Good practice, Part 6: Protect against business e-mail compromise and fraud
E-mail is perhaps one of the most important attack vectors for cyber criminals today. Companies have lost a lot of money due to e-mail compromise and fraud. You should take steps to protect your organization. Here are some scenarios and how to mitigate the risk of becoming the next victim.
E-mail account compromise
The worst scenario is where an attacker get access to one or more executive e-mail accounts in your organization. This would give them insights in potential sensitive information and total control over the victims e-mail.
It would be hard for the victim to notice that anything is wrong. The attacker can send e-mails requesting money transfers while the receiver have no way to tell the request is not legitimate.
Because they have control over the victims inbox, they will be able to reply to any response, and remove all tracks from such communication.
Since the above requires access to valid credentials, attackers often set up a auto-forward rule in compromised inboxes. This sends all incoming e-mail to the attackers e-mail inbox. Just in case the victim change their password.
This will give the attacker insight in the victims communication and enable them to employ other tactics if they loose access to the credentials.
How to mitigate the risk of e-mail account compromise?
- Train users to guard devices they are signed in to.
- Enable multi-factor authentication.
- Globally deny the option to auto-forward e-mail to external domains on your e-mail server.
Domain impersonation fraud
This scenario is a bit more tricky, since it isn’t exploiting your systems directly. Lets say you own the domain “modern-technology.com” and an executive has the e-mail address “email@example.com”. How many would notice that something was off with an e-mail from “firstname.lastname@example.org”?
An attacker could use such spoof domains to communicate with your customers or even some of your other employees.
If they had an forward rule as mentioned earlier in this article, they could create extremely convincing frauds based on information they are able to intercept.

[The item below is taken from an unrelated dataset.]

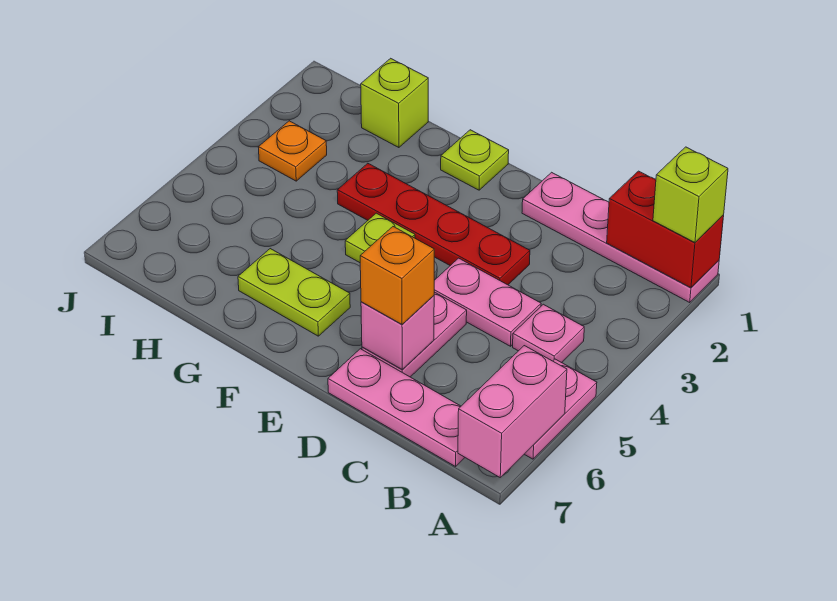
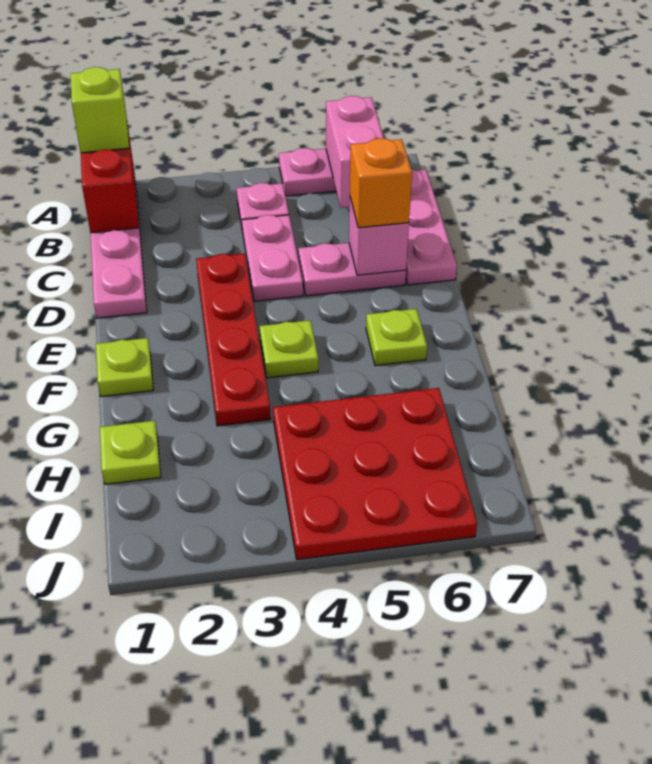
pink brick A6:A7 level 2 -> pink brick A6:B6 level 2
lime plate F6:G6 level 1 -> lime plate F6 level 1
lime brick H1 level 1 -> lime plate H1 level 1
none -> red plate H4:J6 level 1
orange plate I3 level 1 -> none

How to mitigate the risk of domain impersonation fraud?
- Train users to be suspicious of e-mail that request money or credentials.
- Configure an incoming e-mail filter to detect e-mail addresses that looks similar to an internal address and flag such e-mails as suspicious or delete them.
- Implement a policy where payment requests via e-mail must be verified on a second channel (ex. phone) if the amount is larger than x.
- Buy similar looking domains and configure a “deny all” SPF rule (v=spf1 -all) on them. This will tell external receivers with well configured e-mail filters to drop any e-mails from such domains.